Cryopreservation of embryos as a means of germ plasm conservation in sheep

Embryos were collected from 4 lines of Targhee sheep between 1986 and 1990. The lines were selected for preweaning growth rate (Lines DH and HW) or for multiple births (Line HT); Line C served as an unselected control group. Estrus was synchronized using fluorogestone acetate-impregnated vaginal pessaries, and ewes were superovulated with FSH. Embryos at the morula or blastocyst stage were surgically recovered from mature ewes at Days 5 to 6 and were frozen following morphological evaluation. The overall average number of freezable embryos per collection was 2.9, and did not differ significantly among years or among lines.
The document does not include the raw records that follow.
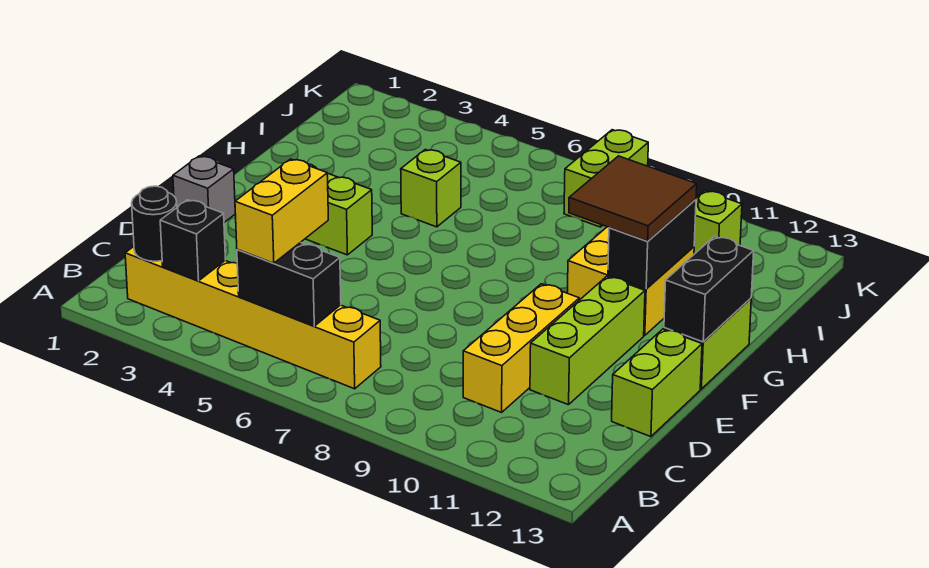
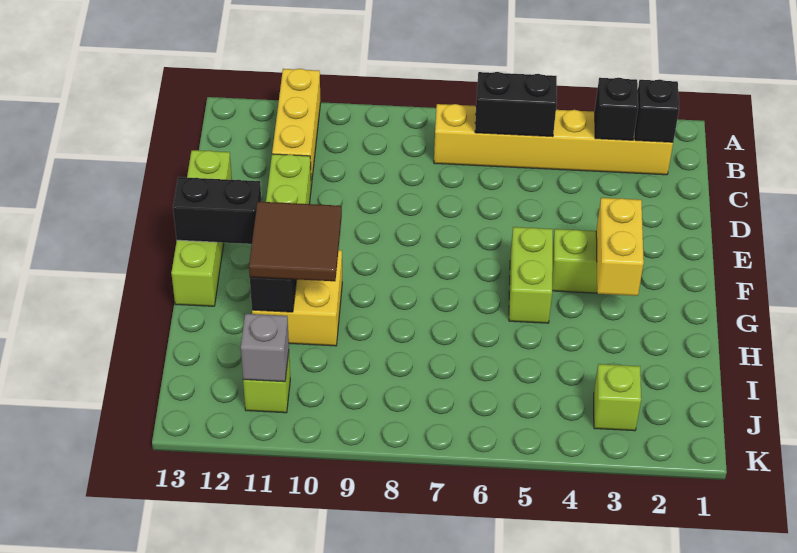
black round brick B2 level 2 -> black brick B2 level 2
yellow brick B5:C5 level 3 -> yellow brick F3:G3 level 2
yellow brick C10:E10 level 1 -> yellow brick A11:C11 level 1
grey brick E1 level 1 -> grey brick J11 level 2
black brick F13:G13 level 2 -> black brick F12:F13 level 2
lime brick H5 level 1 -> lime brick J3 level 1
lime brick J8:K8 level 1 -> lime brick F5:G5 level 1

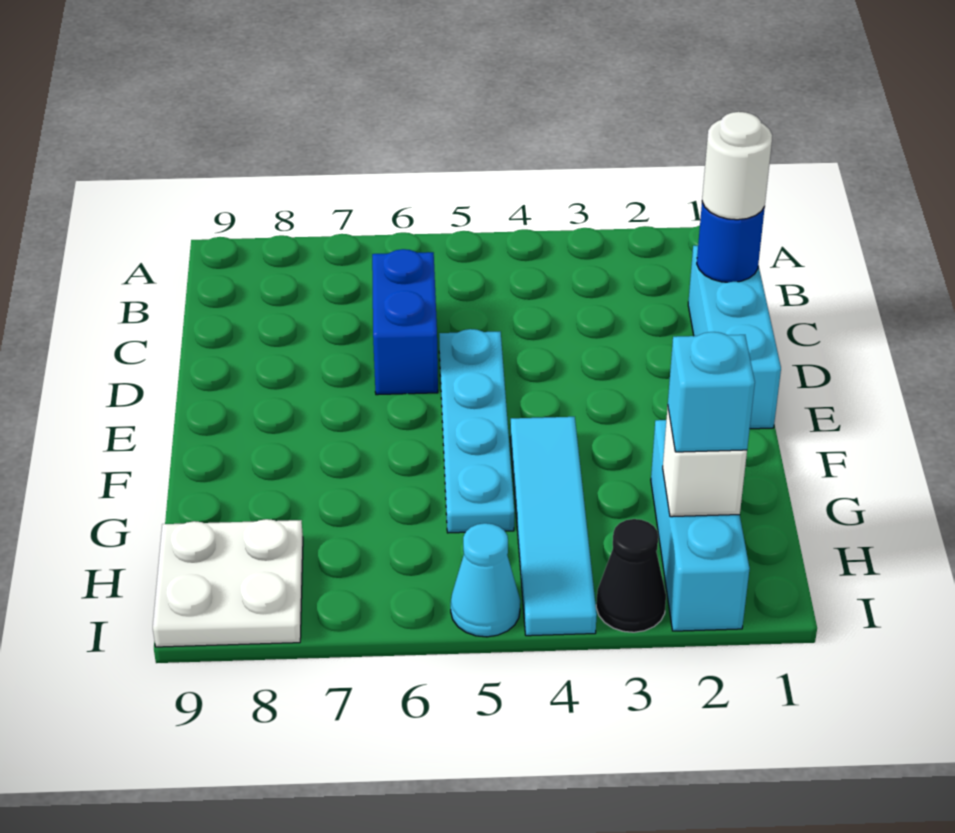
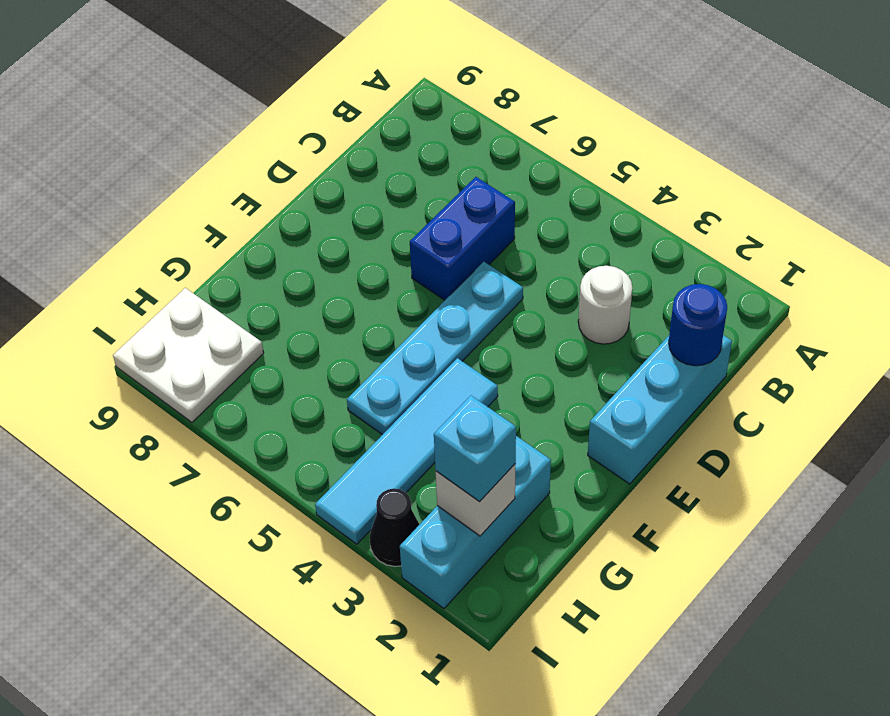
white round brick C1 level 3 -> white round brick C3 level 1
cyan cone I5 level 1 -> none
Of the embryos collected between 1986 and 1988, 92 were transferred to 53 recipients in 1989, producing 53 lambs. Survival rates were 60.9 and 47.8%, respectively, for embryos evaluated as good and fair after thawing. Good-quality blastocysts yielded the highest survival rate (64.4%). Analyses indicated no significant effects of line, developmental stage or embryo evaluation on the incidence of lambing. It was concluded that embryos of morula or blastocyst stage can be successfully frozen for extended periods. The data on embryo yield and survival following cryopreservation were used to calculate numbers of donors needed to preserve and reconstitute a population of specified size.